The abaxial midpoints of the leaves were pasted onto pellucid enamels and then transferred to glass slides after drying. The stomatal prints on the enamels were photographed under a DM2500 light microscope, and stomatal traits were measured with ImageJ software. Stomatal density (SD) was measured as the number of stomata per unit area and was calculated as the mean value of 30 digital images for each species (5 images per plant). Stomatal length (SL) and stomatal width (SW) were averaged from 30 randomly selected stomata for each species. The stomatal area index (SAI) was estimated by the formula SD × SL2 (Sack et al. 2003). The stomatal volume (SV) was estimated by SL × SW × SPD. After measuring the stomata, we completely removed the enamel and slowly scraped off the mesophyll with a double blade, mounted it on slides, and photographed it. Total vein length was measured manually with ImageJ software, and vein density (VD) was calculated as total vein length per area.
Building a phylogenetic tree
The phylogenetic tree in this study was constructed based on splicing nuclear ITS and rbcL sequences and chloroplast matK and ycf5 sequences. These gene sequences were downloaded from GenBank (http://www.ncbi.nlm.nih.gov). Because the genus Dendrobium is closely related to Bulbophyllum (Freudenstein and Rasmussen 1999), this study selected Bulbophyllum odoratissimum as the outgroup. Sequence alignment was performed using the “CLUSTALW” module of MEGA v.5.0 software. Model selection was performed using ModelTest v.3.7 software, and the optimal model was selected using the Akaike information criterion. The GTR (general time reversible) + G (gamma shape) model was the optimal model for the dataset in this study. Using MrBayes v.3.2 software, phylogenetic analysis of the gene sequence matrix was carried out by the Bayesian method, and a phylogenetic tree was constructed. The analysis was run 100,000 times, and a relatively stable phylogenetic tree (Fig. 1) was selected for the study.

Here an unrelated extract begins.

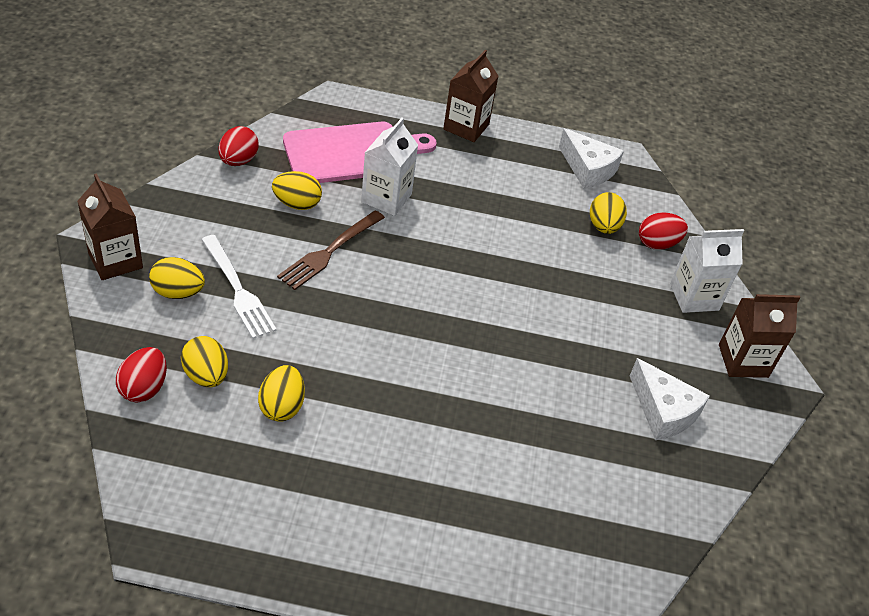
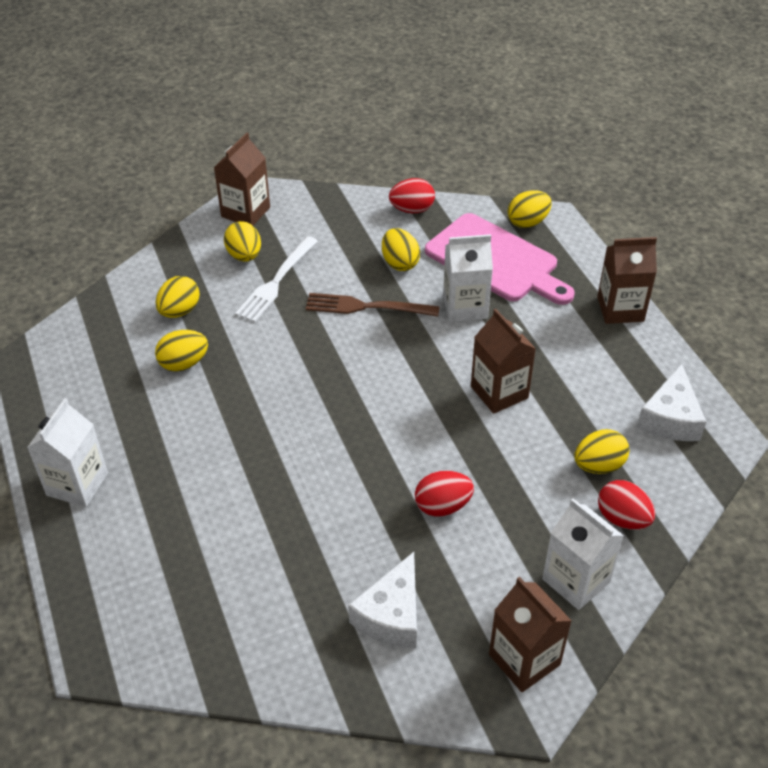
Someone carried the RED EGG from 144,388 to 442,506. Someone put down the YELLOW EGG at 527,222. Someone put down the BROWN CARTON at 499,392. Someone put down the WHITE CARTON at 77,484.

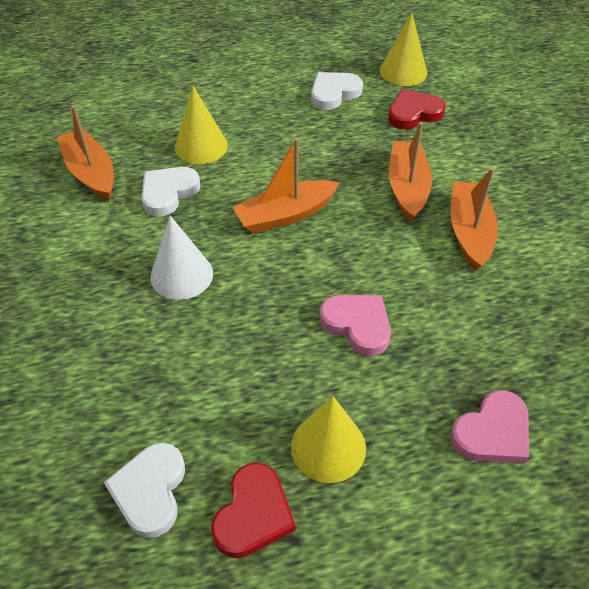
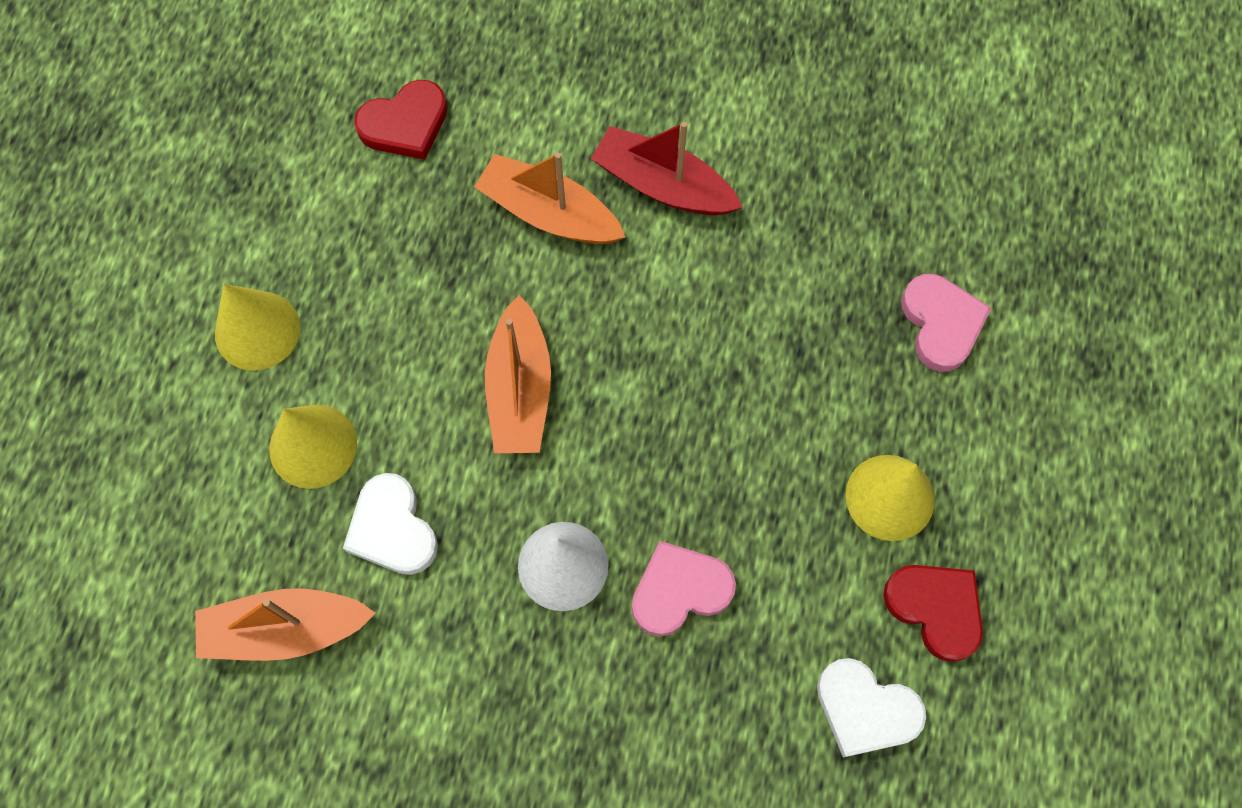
Someone carried the YELLOW CONE from 403,71 to 257,330. Someone took away the WHITE HEART at 334,93. Someone rotated the RED HEART at 413,113 by 120 degrees counterclockwise. Someone repainted the ORANGE BOAT at 469,232, which became the RED BOAT at 663,185. Someone carried the PINK HEART from 357,325 to 680,590.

A posttest was used to estimate the stability of the nodes.
Statistical analysis
Prior to analysis, all plant trait data were log10 transformed to increase normality and variance homogeneity. The statistical analyses were mainly performed using R v.3.01 (http://ftp.ctex.org/mirrors/CRAN/). The “vegan” package in R software was used to perform principal component analysis (PCA) of the species mean values of all traits and explore the main relationships between plant trait changes on the first two major axes.
To assess the phylogenetic conservation of traits, we first applied the “picante” package in R software (Kembel et al. 2010) to detect the phylogenetic signal of these traits (K value) based on the K-statistics, which is based on the assumption of Brownian motion trait evolution. K > 1 indicates that the trait is more conserved and is strongly influenced by phylogeny; K < 1 indicates that the variability of the trait is higher and is less affected by phylogeny; and K = 1 indicates that the trait follows the random variation found in the Brownian motion model (Blomberg et al. 2003).

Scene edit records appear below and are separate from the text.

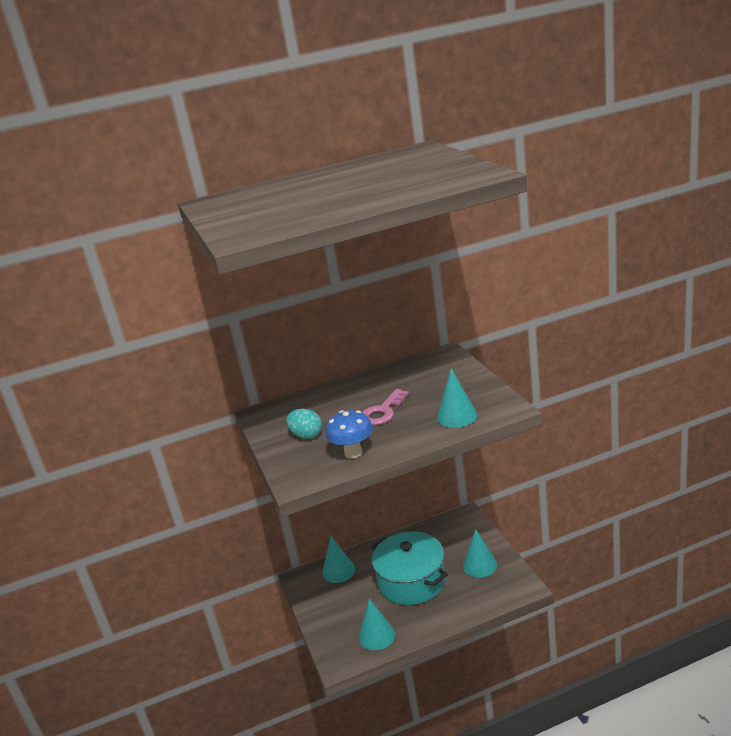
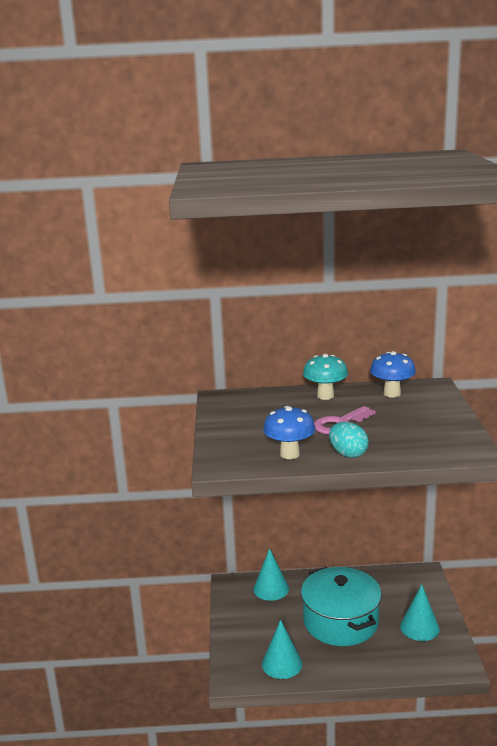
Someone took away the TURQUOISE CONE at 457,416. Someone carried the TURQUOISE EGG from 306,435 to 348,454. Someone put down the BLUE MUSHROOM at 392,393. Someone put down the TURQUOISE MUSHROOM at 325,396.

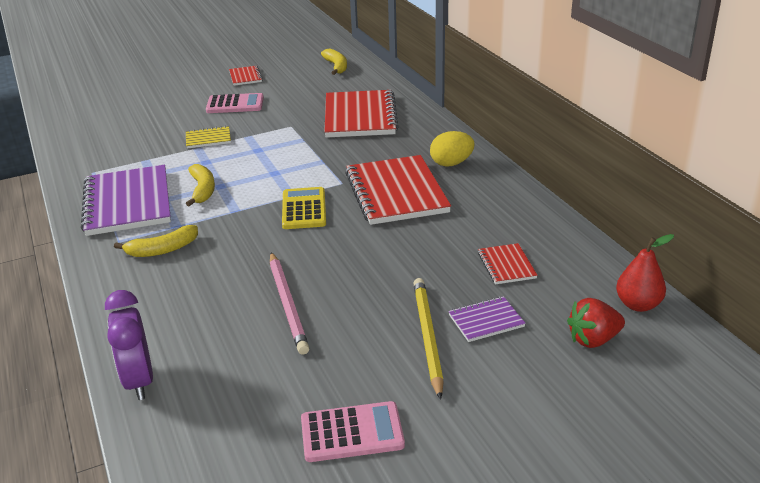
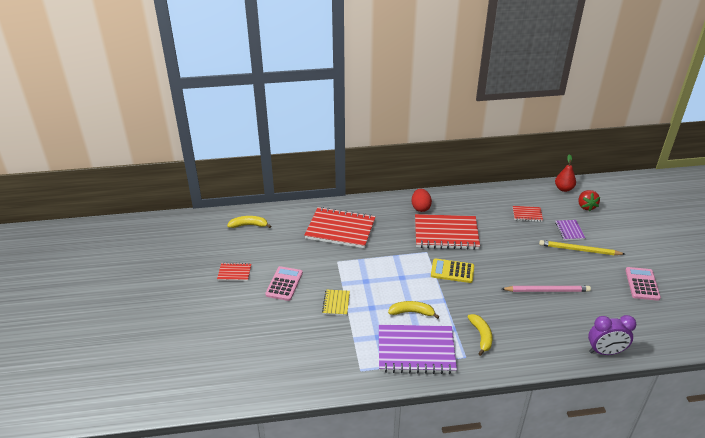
Someone repainted the YELLOW EGG at 451,163, which became the RED EGG at 420,208.

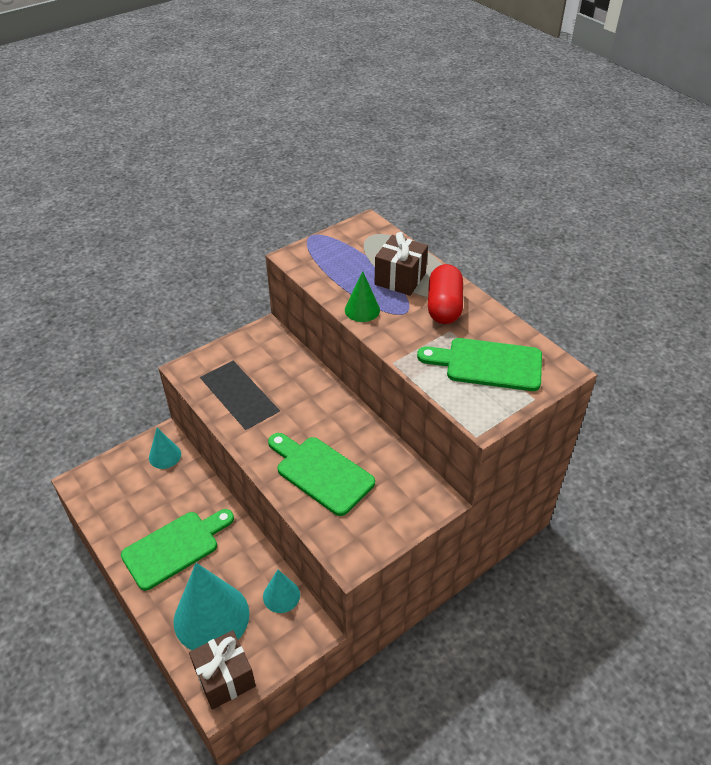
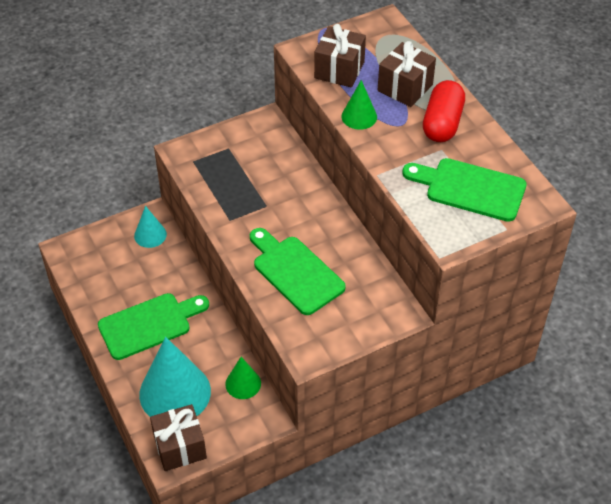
Someone repainted the TURQUOISE CONE at 281,595, which became the GREEN CONE at 243,383. Someone put down the BROWN GIFT at 339,70.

Phylogenetic independent contrast (PIC) analysis first uses the analysis of traits (AOT) module of Phylocom software to calculate the node contrast values of leaf traits (Webb et al. 2008). These contrasts were calculated as trait differences between two sister species pairs at the tips and were subsequently weighted to obtain an internal node average. Then, they were divided by the expected amount of change, which was calculated as the square root of the branch length separating the two taxa. These comparisons provide N − 1 (N refers to the number of species, N = 8 in this study) independent data points, with each point representing evolutionary divergence (Ackerly 1999; Ackerly and Reich 1999). Then, using Pearson correlation analysis in R software, we calculated the correlations between traits before and after PIC analysis.